Столбов-Расторгуев улыбался и видно было, что радуется. Жигин опустил взгляд — чего уж по-собачьи голову задирать, чтобы любоваться на чужую удачу и запоздало ругать себя за допущенную неосторожность? «Сам зевнул, сам и огребай дерьмо двумя руками. По самую макушку влип! Сколько их?» Осторожно, не поворачивая и не поднимая головы, глянул по сторонам — три пары ног, да еще неизвестно, может, и за спиной стоят… «Многовато для одного, не вывернуться…»
— Теперь поднимайся, урядник, не буду тебя на снегу держать, пойдем в дом, побеседуем. Расскажешь мне, чего тут натворил, а я тем временем подумаю, что мне с тобой делать. Сразу пристрелить или подождать немного? Тебе как бы хотелось?
— Мне, если честно, пожить бы еще хотелось, — ответил Жигин, неловко поднимаясь с колен. — А пожить хотелось бы подольше.
— Мечтатель! — коротко хохотнул Столбов-Расторгуев. — Ладно, иди, только помни — рука у меня легкая.
Жигина притиснули с двух сторон, завели в дом и посадили на лавку, на то самое место, на котором еще несколько минут назад сидел седобородый старик-хозяин. Он и теперь был здесь, только стоял в проеме двери, растопырив руки, будто никого не хотел пропускать в горницу.
«Старая сволочь. Борода белая, а повадки, как у черного кобеля. Тебе о Боге надо думать, а ты разбойным промыслом взялся промышлять. Потаскать бы тебя за бороду, чтобы поумнел!» Подумал так Жигин и сам над собой молча усмехнулся — это еще неизвестно, кто и кого за бороду будет сейчас таскать…
Несколько минут назад старик сидел в углу, вздрагивал, словно его били в спину сильными тычками, и голос у него рвался, как гнилая нитка:
— Я не виноватый… Они ружьем грозили… Сказали, держи в доме и не выпускай ее… Мы с сыном держали… Он налетел, в подполье спихнул… Увез бабу… Куда, не знаю…
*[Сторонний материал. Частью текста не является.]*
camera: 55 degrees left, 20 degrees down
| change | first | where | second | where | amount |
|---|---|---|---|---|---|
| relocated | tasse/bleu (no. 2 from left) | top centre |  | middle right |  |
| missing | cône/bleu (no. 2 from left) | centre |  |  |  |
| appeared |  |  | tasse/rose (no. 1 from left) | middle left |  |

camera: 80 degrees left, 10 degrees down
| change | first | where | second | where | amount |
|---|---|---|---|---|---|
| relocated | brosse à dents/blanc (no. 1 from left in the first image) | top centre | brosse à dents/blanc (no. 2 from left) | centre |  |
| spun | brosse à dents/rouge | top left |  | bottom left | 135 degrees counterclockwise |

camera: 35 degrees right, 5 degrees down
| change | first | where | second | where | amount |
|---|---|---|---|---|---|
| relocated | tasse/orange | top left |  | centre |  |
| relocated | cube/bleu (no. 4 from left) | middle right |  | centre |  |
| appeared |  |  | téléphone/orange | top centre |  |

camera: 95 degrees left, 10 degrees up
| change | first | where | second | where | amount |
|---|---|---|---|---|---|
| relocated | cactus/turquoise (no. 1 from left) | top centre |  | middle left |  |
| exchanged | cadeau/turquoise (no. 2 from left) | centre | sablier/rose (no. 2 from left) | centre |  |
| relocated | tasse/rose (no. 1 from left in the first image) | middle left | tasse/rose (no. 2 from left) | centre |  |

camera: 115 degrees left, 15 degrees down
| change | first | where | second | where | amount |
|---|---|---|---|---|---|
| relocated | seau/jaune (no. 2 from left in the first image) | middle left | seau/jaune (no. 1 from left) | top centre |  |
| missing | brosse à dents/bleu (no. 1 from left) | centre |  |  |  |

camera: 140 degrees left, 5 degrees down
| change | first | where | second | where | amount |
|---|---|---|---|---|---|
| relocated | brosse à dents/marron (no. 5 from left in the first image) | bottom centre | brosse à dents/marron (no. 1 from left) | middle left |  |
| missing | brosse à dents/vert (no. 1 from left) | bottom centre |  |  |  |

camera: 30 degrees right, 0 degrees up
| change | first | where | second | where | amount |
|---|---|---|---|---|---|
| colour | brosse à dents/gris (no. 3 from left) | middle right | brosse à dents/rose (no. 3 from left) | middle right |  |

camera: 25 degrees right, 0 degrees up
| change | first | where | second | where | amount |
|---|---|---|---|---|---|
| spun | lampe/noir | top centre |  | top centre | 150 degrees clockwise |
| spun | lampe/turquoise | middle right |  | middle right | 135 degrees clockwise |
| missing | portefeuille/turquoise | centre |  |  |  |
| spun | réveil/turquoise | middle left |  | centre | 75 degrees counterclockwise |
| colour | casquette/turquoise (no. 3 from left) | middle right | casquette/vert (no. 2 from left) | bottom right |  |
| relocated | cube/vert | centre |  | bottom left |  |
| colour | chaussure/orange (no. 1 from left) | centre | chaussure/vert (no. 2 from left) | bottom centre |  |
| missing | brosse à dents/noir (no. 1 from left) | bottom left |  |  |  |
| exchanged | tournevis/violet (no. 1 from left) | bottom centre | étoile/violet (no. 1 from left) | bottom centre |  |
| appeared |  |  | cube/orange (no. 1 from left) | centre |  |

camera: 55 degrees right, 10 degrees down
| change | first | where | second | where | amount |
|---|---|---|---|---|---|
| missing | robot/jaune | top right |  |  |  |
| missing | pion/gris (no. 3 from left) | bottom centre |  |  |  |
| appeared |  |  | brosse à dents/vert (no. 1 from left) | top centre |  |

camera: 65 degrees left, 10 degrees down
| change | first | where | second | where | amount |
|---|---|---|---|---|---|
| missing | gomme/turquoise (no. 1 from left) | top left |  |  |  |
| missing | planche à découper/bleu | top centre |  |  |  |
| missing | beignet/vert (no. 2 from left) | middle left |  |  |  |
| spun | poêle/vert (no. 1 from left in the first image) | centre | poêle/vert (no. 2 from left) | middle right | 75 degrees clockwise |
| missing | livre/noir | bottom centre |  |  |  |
Больше старик ничего толкового не сказал, ходил, будто слепая лошадь, по одному и тому же кругу: заставили, держал в доме, приехал какой-то мужик, запихал всех в подполье, а бабу увез…
Из неясного, путаного бормотанья старика Жигин все-таки уяснил: Тимофей привел в этот дом неизвестного человека, как нетрудно было догадаться, Столбова-Расторгуева, который и договаривался с хозяином. После сам привез сюда Василису и приказал держать ее под неусыпной охраной, никуда не выпуская. А несколько дней назад старик открыл Тимофею, который будто бы доставил какой-то мешок от Столбова-Расторгуева. Открыл, а неизвестный мужик всунул ему ствол ружья в рот и скомандовал, чтобы бабу одели и вывели. Тимофей и старик с сыном оказались в подполе, и поэтому не могут сказать в точности, куда уехал неизвестный мужик вместе с бабой.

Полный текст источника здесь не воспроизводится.